Morepen Labs' Q4 net profit declines 29 pc as rising expenses weigh on margins

IANS May 12, 2025 234 views

Morepen Labs reported a challenging fourth quarter with a 29.3% decline in net profit despite a 10.1% revenue increase. Rising operational expenses, particularly in material consumption and employee benefits, significantly impacted the company's financial margins. The pharmaceutical firm's EBITDA dropped by 12.6%, falling to Rs 42.3 crore compared to the previous year. Despite these challenges, the company maintains its strategic direction and has proposed a final dividend of Rs 0.20 per share, pending shareholder approval.

"Total expenditure increased by 15.5%, challenging our quarterly margins" - Morepen Labs Financial Report
Mumbai, May 12: Pharmaceuticals company Morepen Labs on Monday reported a decline of 29.3 per cent in its net profit (year-on-year) for the fourth quarter (Q4) of FY25, as rising expenses took a toll on the healthcare company's performance.

Key Points

1

Revenue grows 10.1% to Rs 465.8 crore

2

Net profit declines to Rs 20.3 crore

3

Material costs surge 21.89%

4

EBITDA drops 12.6%

The net profit for Q4 stood at Rs 20.3 crore, down from Rs 28.7 crore in the same period last fiscal, according to its stock exchange filing.

The company’s total revenue increased by 10.1 per cent, reaching Rs 465.8 crore in Q4, compared to Rs 423 crore in the year-ago period.

Despite this growth in revenue, operating costs surged, which led to a decline in profitability.

The company’s earnings before interest, taxes, depreciation, and amortisation (EBITDA) also saw a drop of 12.6 per cent, standing at Rs 42.3 crore for the quarter, compared to Rs 48.4 crore in Q4 of FY24.

As a result, the margin for Q4 stood at 9.1 per cent, lower than the 11.4 per cent reported in the same period last financial year.

Total expenditure for Morepen Labs in Q4 increased by nearly 15.5 per cent, reaching Rs 444.7 crore, up from Rs 385.1 crore in the corresponding period last fiscal.

A significant factor contributing to this increase was the rise in the cost of material consumed, which surged by approximately 21.89 per cent, from Rs 220.2 crore to Rs 268.4 crore.

Employee benefits expenses also rose by about 19 per cent, reaching Rs 57 crore in Q4, compared to Rs 47.9 crore during the same period last financial year.
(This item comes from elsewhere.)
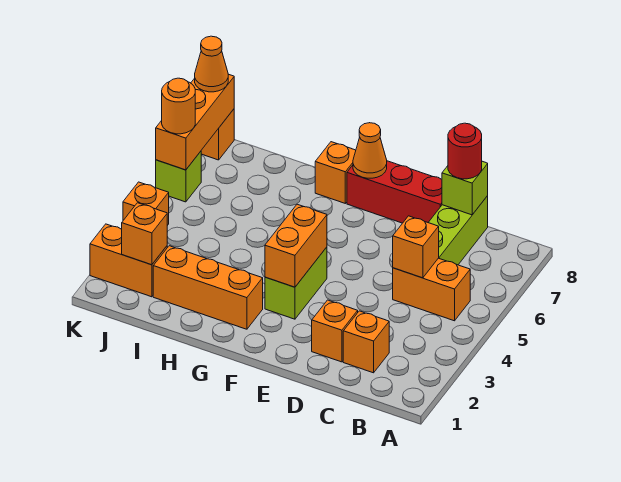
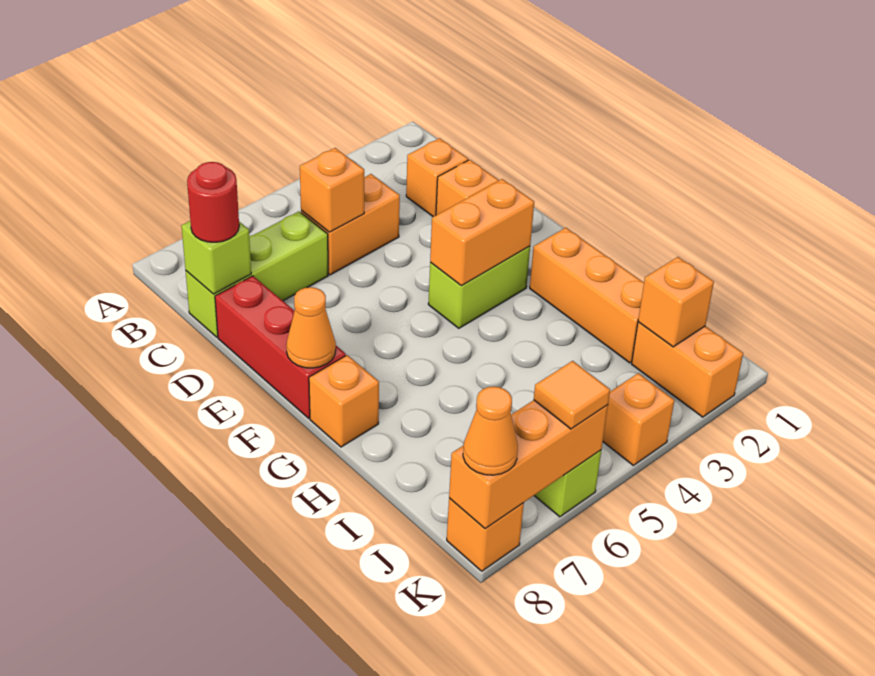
orange brick B5:C5 level 1 -> orange brick C4:C5 level 1
orange round brick K6 level 3 -> orange tile K6 level 3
Additionally, depreciation and amortisation expenses saw a sharp increase of 71.56 per cent, rising from Rs 9.6 crore in Q4 FY24 to Rs 16.47 crore in Q4 FY25.

Additionally, the Board of Directors has recommended a final dividend of Rs 0.20 per share for the financial year ended March 31.

However, the dividend is subject to approval by shareholders at the upcoming Annual General Meeting (AGM).

Reader Comments

R
Rahul K.
Not surprising given how raw material costs have been rising across industries. Pharma companies especially are feeling the pinch with API prices going up. Hope Morepen can optimize their supply chain better in coming quarters. The dividend is at least some positive for shareholders.
P
Priya M.
29% profit decline is quite steep! 😟 The revenue growth is good but what's the point if expenses are eating into profits? The 71% jump in depreciation costs seems abnormal - management should explain this properly to investors.
S
Sanjay V.
As someone who's followed Morepen for years, this quarter looks like growing pains. Their R&D investments and capacity expansions will pay off in long run. The Indian pharma sector needs companies willing to spend on future growth rather than just short-term profits.
A
Anjali T.
The employee cost increase shows they're retaining talent, which is crucial in pharma. But material costs up 22% is worrying - hope this isn't a sign of more price hikes for essential medicines coming our way. Government should monitor these input cost trends.
K
Kiran P.
Mixed bag results. On one hand 10% revenue growth is decent, but margins down to 9% from 11% shows inefficiency. Maybe time to re-evaluate their product mix? The 20paisa dividend is just tokenism - would prefer they reinvest that money properly.